Their current tax bill is $1,499 and the new one would be $3,908. That's a sizable increase, but the bill would have been $7,718 without portability.
The new tax bill would reflect the standard $25,000 homestead exemption and any additional homestead exemptions that would apply if the tax proposal passes on Jan. 29.
(While Crist touts it as doubling the exemption to $50,000, the new break would not apply to taxes paid to schools, which account for about 40 percent of a property tax bill. Hence, that "doubling" would be more like an additional $15,000 exemption, not $25,000.)
But doubling the homestead exemption and portability are popular, poll-tested concepts.
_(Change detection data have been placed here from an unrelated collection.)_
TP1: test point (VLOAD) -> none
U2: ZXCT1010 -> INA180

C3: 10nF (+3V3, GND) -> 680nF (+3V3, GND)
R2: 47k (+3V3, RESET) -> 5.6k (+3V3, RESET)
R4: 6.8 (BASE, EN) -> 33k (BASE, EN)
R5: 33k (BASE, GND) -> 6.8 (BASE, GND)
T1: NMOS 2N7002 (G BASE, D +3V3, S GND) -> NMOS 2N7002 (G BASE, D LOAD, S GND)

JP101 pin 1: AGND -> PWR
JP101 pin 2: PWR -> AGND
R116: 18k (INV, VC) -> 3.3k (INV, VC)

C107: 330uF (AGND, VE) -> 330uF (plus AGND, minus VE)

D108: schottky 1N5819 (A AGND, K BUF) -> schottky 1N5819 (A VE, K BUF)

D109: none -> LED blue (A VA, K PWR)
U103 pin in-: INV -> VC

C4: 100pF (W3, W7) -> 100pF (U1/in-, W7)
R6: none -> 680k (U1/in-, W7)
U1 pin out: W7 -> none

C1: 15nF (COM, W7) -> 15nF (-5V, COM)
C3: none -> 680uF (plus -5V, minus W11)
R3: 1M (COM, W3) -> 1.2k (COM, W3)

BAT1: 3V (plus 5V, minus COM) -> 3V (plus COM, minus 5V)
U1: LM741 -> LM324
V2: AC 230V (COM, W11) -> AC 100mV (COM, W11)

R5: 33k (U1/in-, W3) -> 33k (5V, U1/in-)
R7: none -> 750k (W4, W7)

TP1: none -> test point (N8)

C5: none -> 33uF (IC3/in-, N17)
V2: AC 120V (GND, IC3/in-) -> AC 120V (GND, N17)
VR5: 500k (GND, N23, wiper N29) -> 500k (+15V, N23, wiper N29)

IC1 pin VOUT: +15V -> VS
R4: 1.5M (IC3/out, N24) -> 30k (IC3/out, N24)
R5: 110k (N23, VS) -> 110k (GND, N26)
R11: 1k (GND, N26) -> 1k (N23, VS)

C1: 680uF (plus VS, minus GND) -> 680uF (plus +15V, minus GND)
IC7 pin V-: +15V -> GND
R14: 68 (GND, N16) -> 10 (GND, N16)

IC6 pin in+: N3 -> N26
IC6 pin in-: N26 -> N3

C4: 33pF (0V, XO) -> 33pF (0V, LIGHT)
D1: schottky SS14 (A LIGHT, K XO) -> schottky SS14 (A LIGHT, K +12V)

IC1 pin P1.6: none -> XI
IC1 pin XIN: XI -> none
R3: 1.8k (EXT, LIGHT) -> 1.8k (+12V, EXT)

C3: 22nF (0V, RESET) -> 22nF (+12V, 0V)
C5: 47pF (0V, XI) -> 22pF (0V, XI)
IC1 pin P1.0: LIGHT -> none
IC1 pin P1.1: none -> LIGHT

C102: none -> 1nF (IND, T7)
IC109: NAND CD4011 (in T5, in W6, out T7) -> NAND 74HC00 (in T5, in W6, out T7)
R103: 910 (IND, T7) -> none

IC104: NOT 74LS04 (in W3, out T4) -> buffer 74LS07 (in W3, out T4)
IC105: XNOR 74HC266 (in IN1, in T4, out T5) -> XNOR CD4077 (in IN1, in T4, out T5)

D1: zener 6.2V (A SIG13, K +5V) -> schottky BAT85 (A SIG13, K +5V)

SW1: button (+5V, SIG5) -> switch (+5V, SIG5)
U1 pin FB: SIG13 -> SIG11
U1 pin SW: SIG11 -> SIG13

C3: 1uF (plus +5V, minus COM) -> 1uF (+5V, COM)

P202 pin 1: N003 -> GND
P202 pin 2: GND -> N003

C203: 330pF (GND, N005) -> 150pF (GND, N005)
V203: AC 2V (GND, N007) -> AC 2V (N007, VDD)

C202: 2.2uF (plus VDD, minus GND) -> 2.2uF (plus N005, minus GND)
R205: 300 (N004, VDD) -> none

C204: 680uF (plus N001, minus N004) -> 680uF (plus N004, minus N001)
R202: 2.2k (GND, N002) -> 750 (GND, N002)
That's why Crist feels confident the plan will pass.
Opposition lines up
Tempering the promotional tour was growing opposition to the proposal.
Two unions expressed disappointment with the plan because of its impact on local government and schools - as much as $12-billion over five years.
The Florida Education Association said it was laying groundwork for a campaign to defeat the measure. But officials said they would hold off for now in hopes of winning a guarantee that schools would be protected.
Crist and Republican leaders in the Legislature have promised to restore the estimated $1.8-billion to $3-billion schools would lose. Ford, the FEA president, said the organization would continue to talk with Crist and lawmakers in advance of the regular session to secure funding.
Ford said a constitutional challenge to the portability concept is still a possibility.
Legal experts say portability gives an unfair advantage to Florida home buyers over those arriving from another state, a potential violation of the U.S. Constitution's "right to travel" clause.
The AFL-CIO of Florida also opposes the plan, saying it will cost public employee jobs. The union has not decided on a course of action.
"In our opinion it's a very flawed product," said spokesman Rich Templin.
Times news researcher John Martin contributed to this report.